Since Kadokawa launched its Tatesc-Comic Department in January of 2021, Tamaki and his colleagues have not only recruited staff and formed cooperative ties with webtoon studios, but as of the end of this August published 38 original comics, converted 60 of Kadokawa’s legacy IP into scrolling comics, and began selling its IP through six online stores. The comics are in a wide range of genres, from horror to romance, targeting both men and women.
But as Kim noted, webtoons are also a democratic medium in which “anyone can self-publish and quickly get feedback from readers.” And creators can growth their audience without traditional gatekeepers raking off revenues.
So what is the role of an old-line publisher like Kadokawa in this rapidly changing, free-for-all media landscape? “For one thing, we can smooth communications between the creator and the user,” said Tamaki. “Creators want to promote their work, but it can require a huge amount of time and energy. In many cases that’s where editors and publishers can play a role.”
“Editors also serve as first readers,” he added. “Of course, they judge whether a work is interesting or not, but they also weigh the social impact and the risk of bringing it out into the world.”

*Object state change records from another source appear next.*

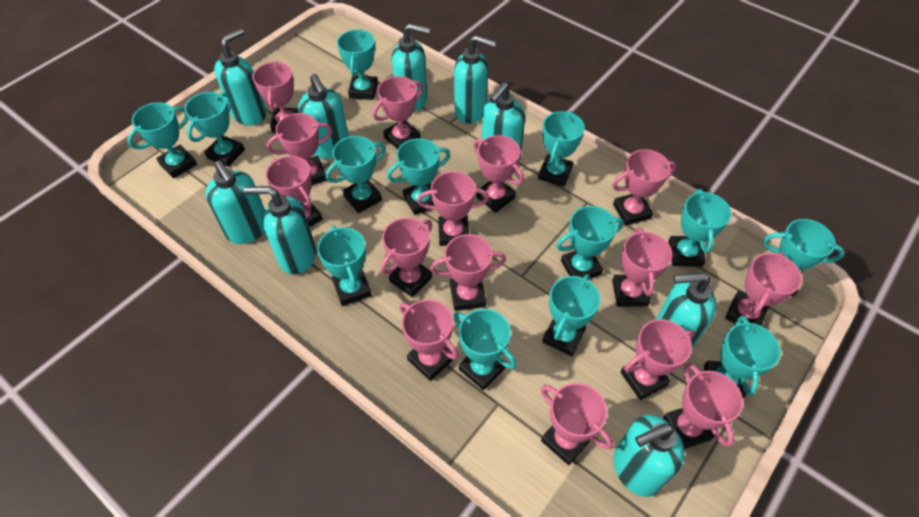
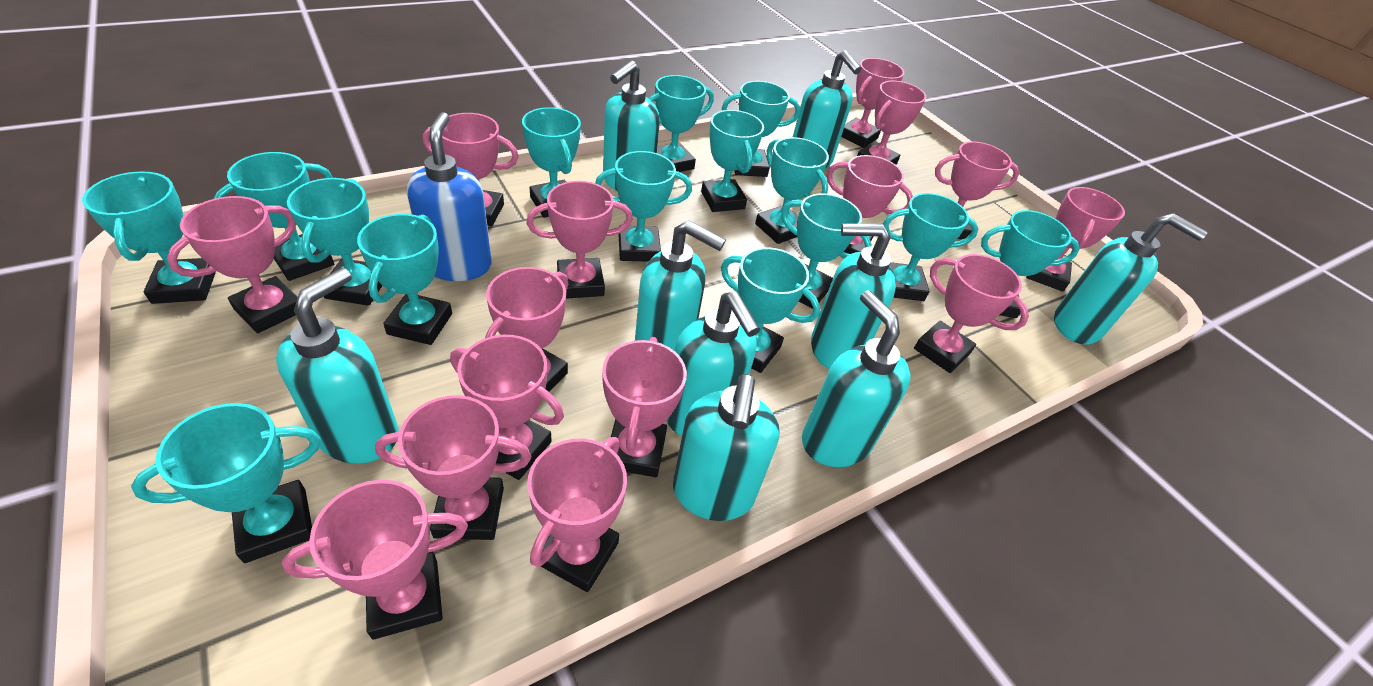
blue soap dispenser: 0 -> 1
turquoise trophy: 13 -> 15

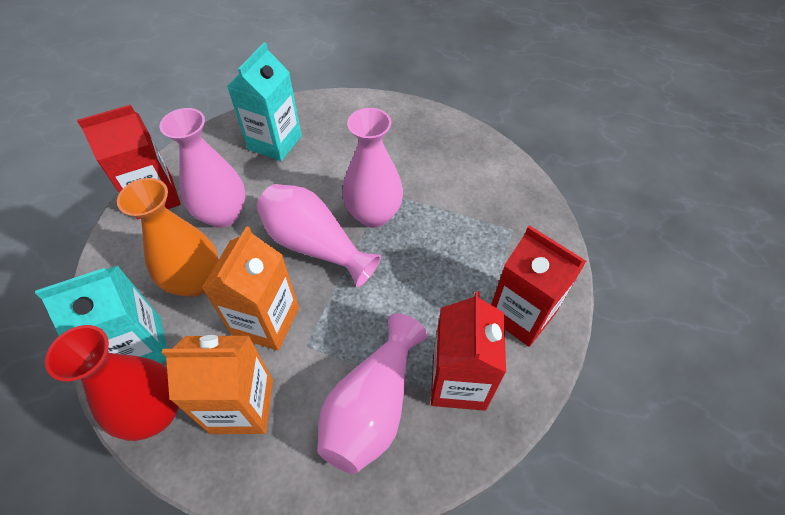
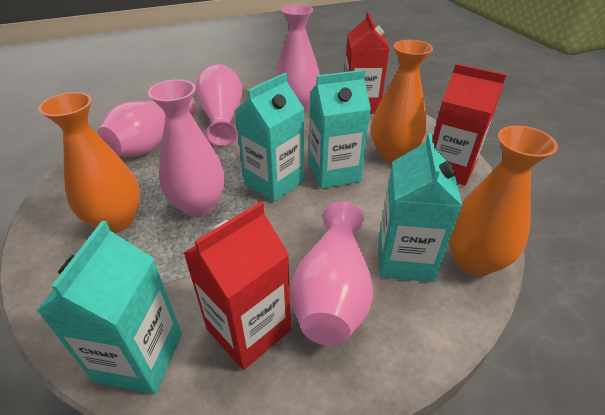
orange carton: 2 -> 0
orange vase: 1 -> 3
pink vase: 4 -> 5
red vase: 1 -> 0
turquoise carton: 2 -> 4

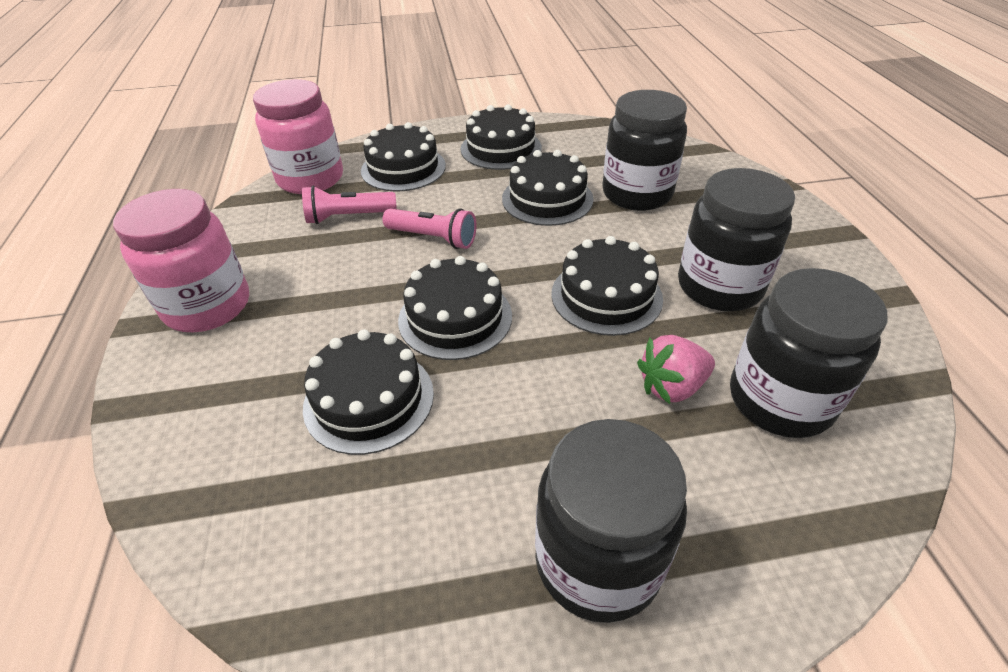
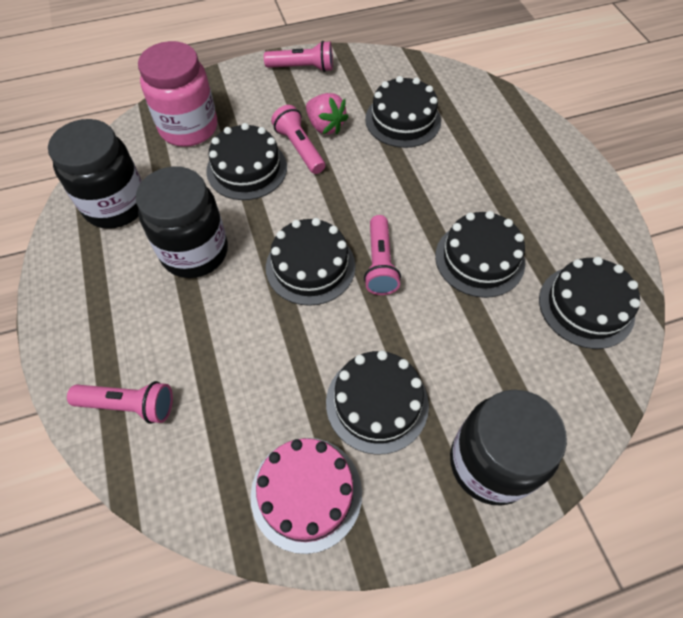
black jar: 4 -> 3
pink cake: 0 -> 1
pink flashlight: 2 -> 4
pink jar: 2 -> 1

While acknowledging that professional editors have a role to play, Kim commented that as a major webtoon platform operator, Line Digital Frontier serves a function similar to YouTube or Instagram: Giving everyone, profession or amateur, a venue for expressing their creativity. “By offering many creators chances to express their strengths in webtoons, which may be interesting even if they are not perfect, we are making the manga market more diverse.”